Artist: Vandoliers
Album: Forever
Label: Bloodshot Records
Release Date: 2.22.19
That’s real Red Dirt country underneath the fingernails of the Vandoliers. Riding in from the Dallas-Fort Worth area in a full cow-punk gallop, the six-piece gang marries gritty authenticity with youthful, freewheeling fire and radiant blasts of Tejano on their first album for Bloodshot Records, and third overall. There is a fiddle in the band, if anyone—like country legends Alabama—was wondering.

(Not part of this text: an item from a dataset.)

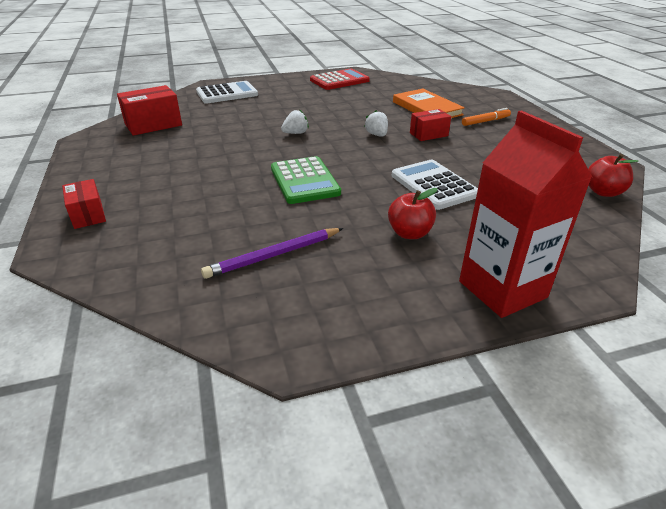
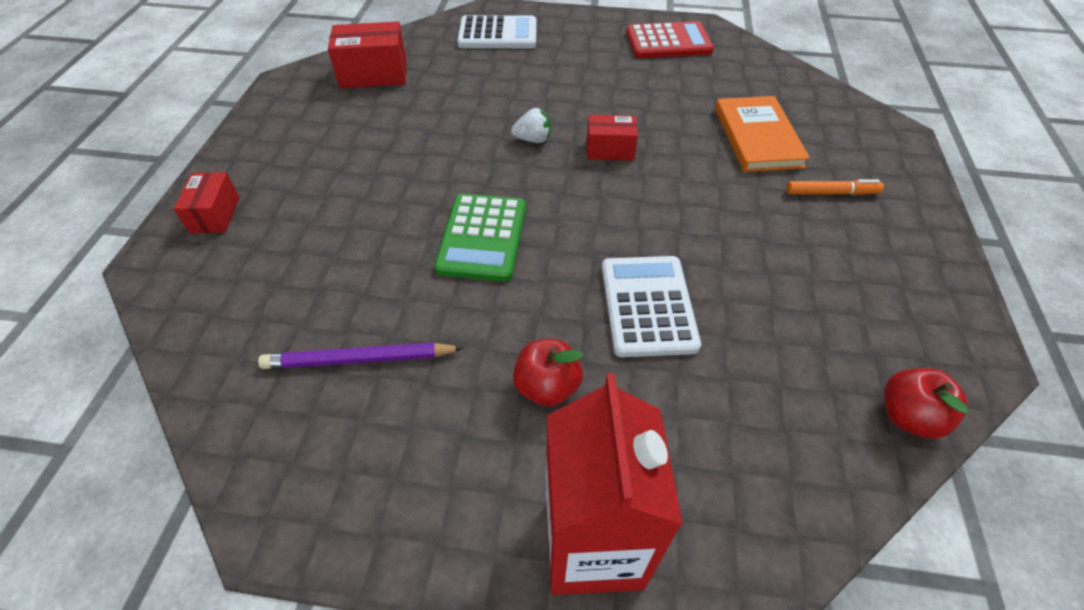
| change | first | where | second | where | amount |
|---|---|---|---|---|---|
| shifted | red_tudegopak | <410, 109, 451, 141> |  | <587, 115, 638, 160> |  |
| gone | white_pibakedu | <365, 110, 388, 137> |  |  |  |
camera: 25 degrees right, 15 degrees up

Bona fide Texans, the Vandoliers are a rougher, twangier version of the Old 97’s, with Rhett Miller acting as their spirit guide on this journey. They are as capable of summoning the passionate, galvanizing spirit of the Gaslight Anthem and the rowdy punk defiance of the Dropkick Murphys as they are siphoning the gas out of Jason and the Scorchers’ moonshining hot rod. Such combustible elements infectiously shake the rafters in the stirring, never-say-die anthem “Sixteen Years,” a thrilling song of resiliency and resolve carried along by a heady, sing-along chorus and blaring trumpet, and the energetic, Tex-Mex rabble-rouser “Troublemaker,” with its meltdown of furious fiddling and locomotive bluster.
These “Converse cowboys,” as they like to be called, can revive the early torn-and-frayed, alternative-rock glory of the Goo Goo Dolls in the coming-of-age rocker “Nowhere Fast” or warmly embrace the great wide open with big-hearted strumming, rolling piano and feverishly scything violin in “Miles and Miles.” Heartfelt emotions run high throughout Forever, a title that speaks to the Vandoliers’ collective esprit de corps and their sense of adventure.

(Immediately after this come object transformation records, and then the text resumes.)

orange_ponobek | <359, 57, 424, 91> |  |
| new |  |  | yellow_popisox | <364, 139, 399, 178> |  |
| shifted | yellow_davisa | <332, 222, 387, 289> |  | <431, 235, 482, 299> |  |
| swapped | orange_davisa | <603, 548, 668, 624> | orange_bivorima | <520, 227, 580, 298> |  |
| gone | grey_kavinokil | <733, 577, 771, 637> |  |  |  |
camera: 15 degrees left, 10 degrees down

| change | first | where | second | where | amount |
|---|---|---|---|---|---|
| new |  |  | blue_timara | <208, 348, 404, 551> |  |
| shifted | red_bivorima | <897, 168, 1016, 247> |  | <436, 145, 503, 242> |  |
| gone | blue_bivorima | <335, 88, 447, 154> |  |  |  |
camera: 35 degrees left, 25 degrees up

In the bittersweet, romantic country ballad “Cigarettes in the Rain,” guitarist and gravel-voiced vocalist Joshua Fleming rasps, “She strikes me like a match/when she comes around/I light up fast.” That same excitement is felt in up-tempo wildfires like “Bottom Dollar Boy” and “Tumbleweed,” where Fleming, bassist Mark Moncrieff, drummer Guyton Sanders, fiddler Travis Curry, electric guitarist Dustin Fleming and multi-instrumentalist Cory Graves reach for a shining, sunny catharsis with outstretched arms and drink it in. Vandoliers’ Forever should be writ large across a big, blue Lone Star sky.